In an effort to see if it is possible to easily break very simple CAPTCHAs, I am attempting to write a program (as simple and small as possible). This program, which I hope to write in C++, should do the following:

  1. Make a partial screenshot of a known area of the screen. (Assuming that the CAPTCHA is always in the exact same place - for instance: Pixels 500-600 x, pixels 300-400 y).

  2. Automatically dissect the CAPTCHA into individual letters. (The CAPTCHAS I will create for testing will all have only a few white letters, always on a black background, spaced well apart, to make things easy on me.)

  3. The program then compares the "cut" letters against an array of "known" images of letters (which look similar to the letters used in the CAPTCHA), which contains 26 elements, each holding an image of a single letter of the English alphabet.

  4. The program takes the letter associates with the image that the comparison mapped to, and sends that key to the console (via std::cout)
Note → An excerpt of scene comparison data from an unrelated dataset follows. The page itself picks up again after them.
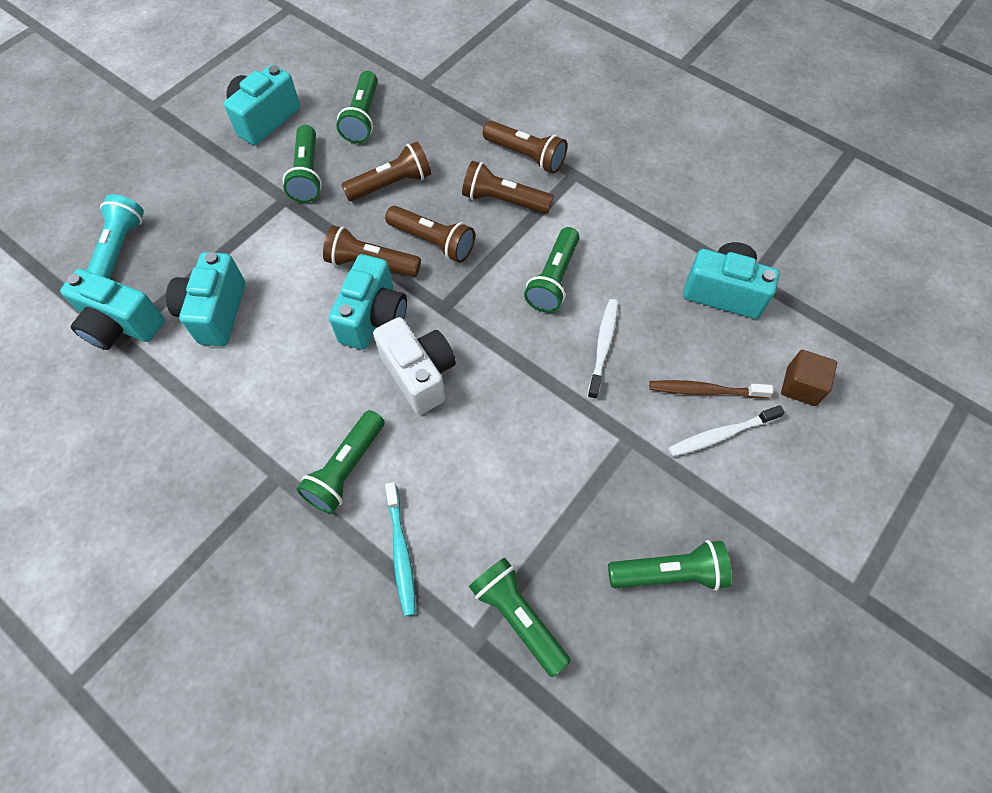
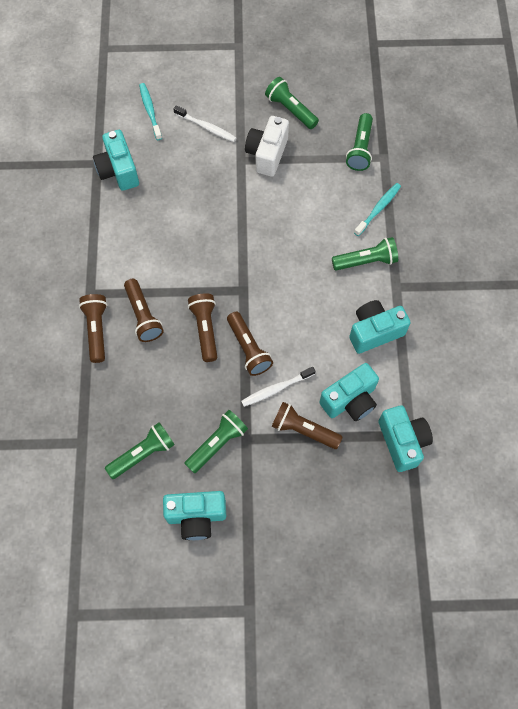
camera: 130 degrees left, 5 degrees up
(119, 249) = (364, 499): turquoise flashlight -> none
(373, 318) = (279, 318): turquoise camera -> turquoise camera (374, 332)
(391, 184) = (183, 387): brown flashlight -> brown flashlight (303, 430)
(419, 374) = (291, 270): white camera -> white camera (267, 154)
(553, 279) = (178, 251): green flashlight -> none
(603, 346) = (200, 202): white toothbrush -> white toothbrush (276, 389)
(704, 391) = (187, 146): brown toothbrush -> none
(801, 386) = (150, 111): brown cube -> turquoise toothbrush

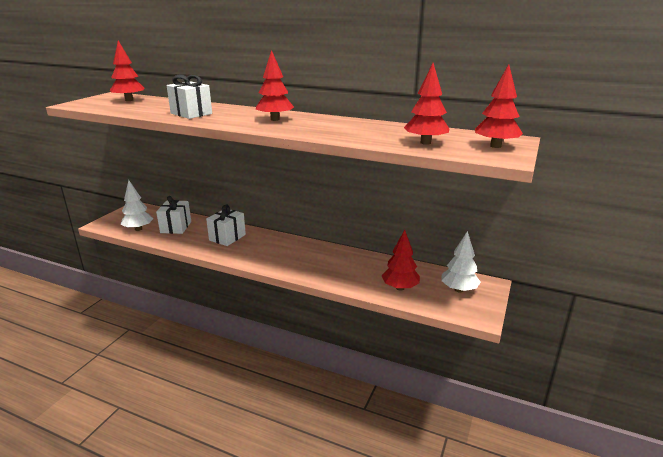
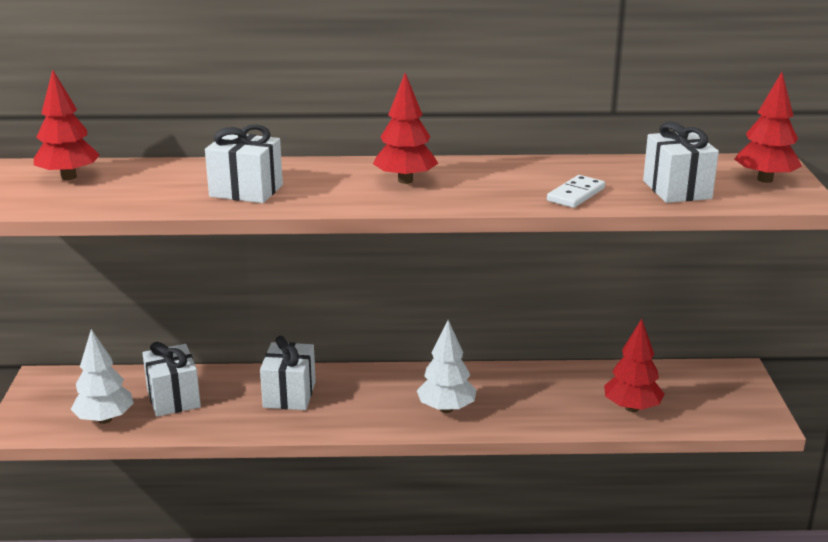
camera: 25 degrees left, 0 degrees up
(357, 136) = (575, 194): none -> white domino
(425, 143) = (676, 190): red tree -> white gift
(458, 290) = (708, 390): white tree -> white tree (446, 409)

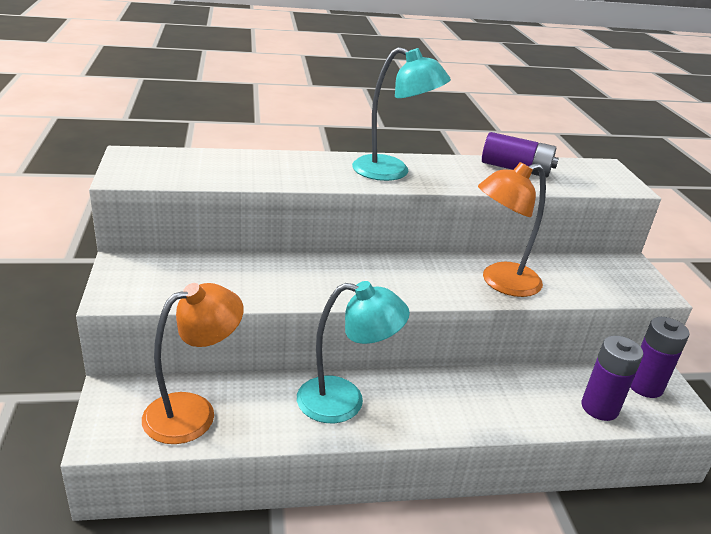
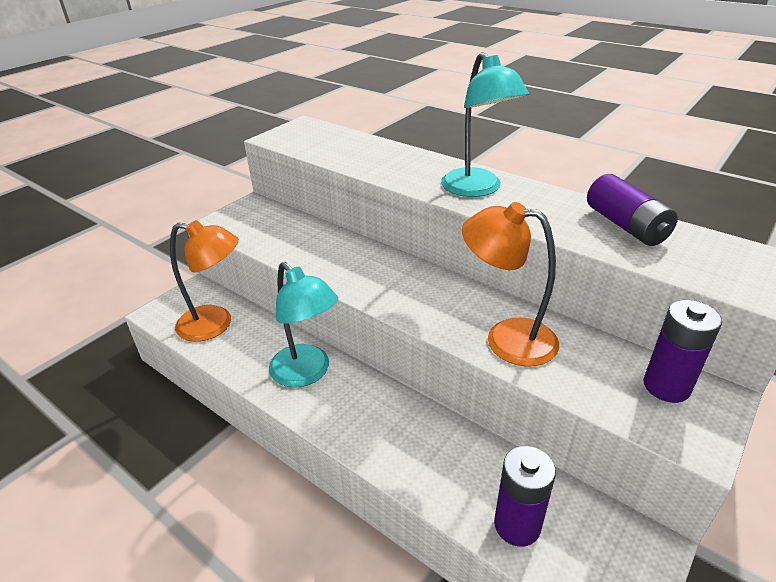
camera: 50 degrees right, 5 degrees up
(644, 386) = (610, 544): purple battery -> purple battery (666, 386)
My question is: Is there an easy-to-use library (I am only a beginner at programming), which can handle tasks 1-3 (The 4. is rather easy)? Especially the third point is something I haven't found pretty much anything worthwhile on. What would be ideal is if this library had a "score" function, using a float to indicate how similar the images are. Then, the one with the highest score is the best hit. (I.e: 100.0 means the images are identical, 29.56 means they are very different, etc.)

John Torwalds
  • 11
  • 1
  • 4
  • The captcha you are describing manages to be simpler than the one "broke" at http://stackoverflow.com/a/13665185/1832154. The code present there is very simple, you should have no trouble mapping it to c++ by using opencv or even other less-huge libraries. – mmgp Feb 17 '13 at 15:16
  • 1
    I'm pretty sure that taking a screenshot is fairly system-dependent. Which system are you using? – Xymostech Feb 17 '13 at 15:18
  • Ah, yes, there is the screenshot. I completely ignored it, because it is a fully different task from the one of solving the problem and only a matter of calling programs given a platform. – mmgp Feb 17 '13 at 15:20
  • I am using Windows 7. Pardon me for forgetting to mention this. – John Torwalds Feb 17 '13 at 16:17

1 Answers1

0

A good library for this job is OpenCV. http://opencv.org

OpenCV has all the necessary low-level imge processing tools to segment the different elements of the captcha. Then you can use its template matching module.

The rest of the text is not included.